Today, I believe I have something important to say, so feel free to direct others here... repost... whatever.
I'd like to remind people about an old fashioned idea called etiquette.
Etiquette, according to an online dictionary, is: a code of behavior that delineates expectations for social behavior according to contemporary conventional norms within a society, social class, or group.
In today's society, we have almost instant access to information. When we have news that we feel others ought to know, we can tell dozens, hundreds, multitudes of people at a time. Technology that allows us near instant access to information, and equally fast disbursement of information seems almost exempt from any form or rules of etiquette.

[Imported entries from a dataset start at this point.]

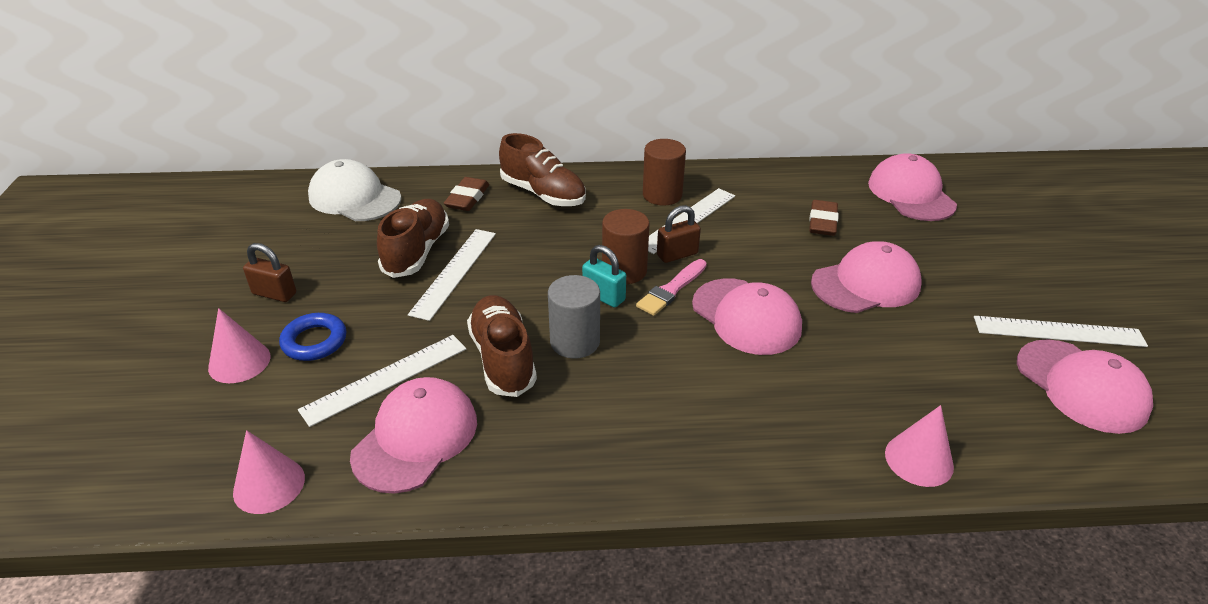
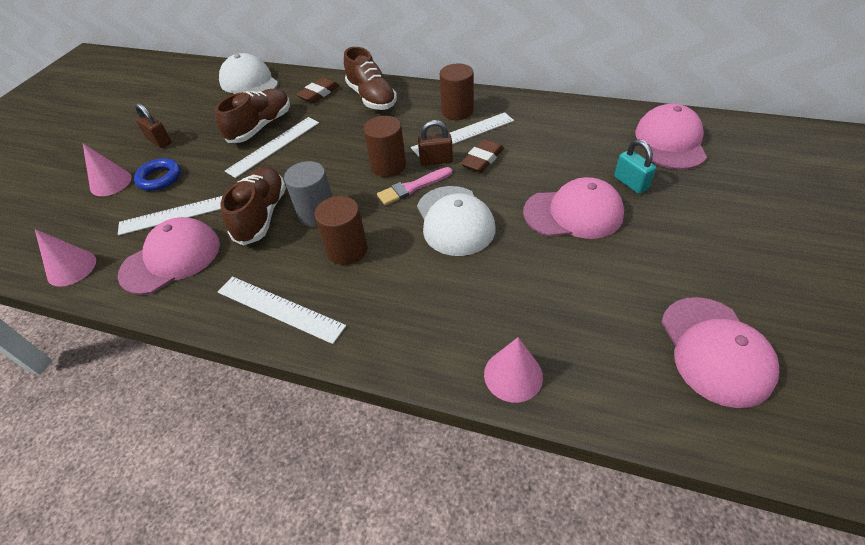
camera: 25 degrees right, 10 degrees up
(604, 296) = (360, 183): turquoise padlock -> turquoise padlock (630, 183)
(644, 375) = (347, 250): none -> brown cylinder
(746, 316) = (455, 220): pink cap -> white cap
(822, 222) = (572, 154): brown eraser -> brown eraser (482, 159)
(1058, 331) = (728, 294): white ruler -> white ruler (279, 308)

Many people don't fact check before passing along information. If the source we got our information from is reliable, we assume that their news is reliable. Sometimes it is, other times the news just seemed so important to share, facts were not verified.
Take a moment to verify your news before you pass it on.
I'd like to address more than just fact verification.
Yes, you have the facts. Straight from the source.
"Oh, I just heard Susie Que is having a baby! Isn't that exciting? Congratulations, Susie!"
That seems harmless enough, doesn't it?
Susie Que told you, her best friend, before she told her mother. And you told the world on your favorite social network. Your own mom sees your post, and calls Susie's Mom to congratulate her.
This leaves Susie in a bad spot with her family. The news wasn't yours to share.
There are some things that need to be shared with many people in a short amount of time. Social media is a great way to accomplish this. Yet there are still few rules you should observe.
Immediate family should be notified of deaths, and funeral arrangements before it is posted in a public forum. I know first hand the pain of learning funeral arrangements of a close family member from a public media forum rather than from the family.
Yes, it is easier to let everyone know at one time. However, it is poor etiquette not to prepare close family members for the onslaught of phone calls they will receive once the news is announced.
Instant social media can start a wildfire of misinformation and pain when seemingly 'verified facts' are posted. A friend of mine has been in a coma in the hospital. I got a telephone call that she had passed away. I checked her social media site, and saw that one of her family members had posted of her loss. There were dozens of condolences posted. Her daughter's site also was swamped in condolences. Tears flowed for hours as my family grieved.
Then we get news... our friend is alive!
We rejoiced in the miracle... only to learn that our grief was founded on an unsubstantiated rumor.
Please, before you post congratulations, condolences, the missing child report... check your facts. Don't post news that isn't yours to share. Don't assume all you read on your social media source is true. Be kind, be thoughtful, be caring as well as careful.
Be blessed. And please be prayerful, always.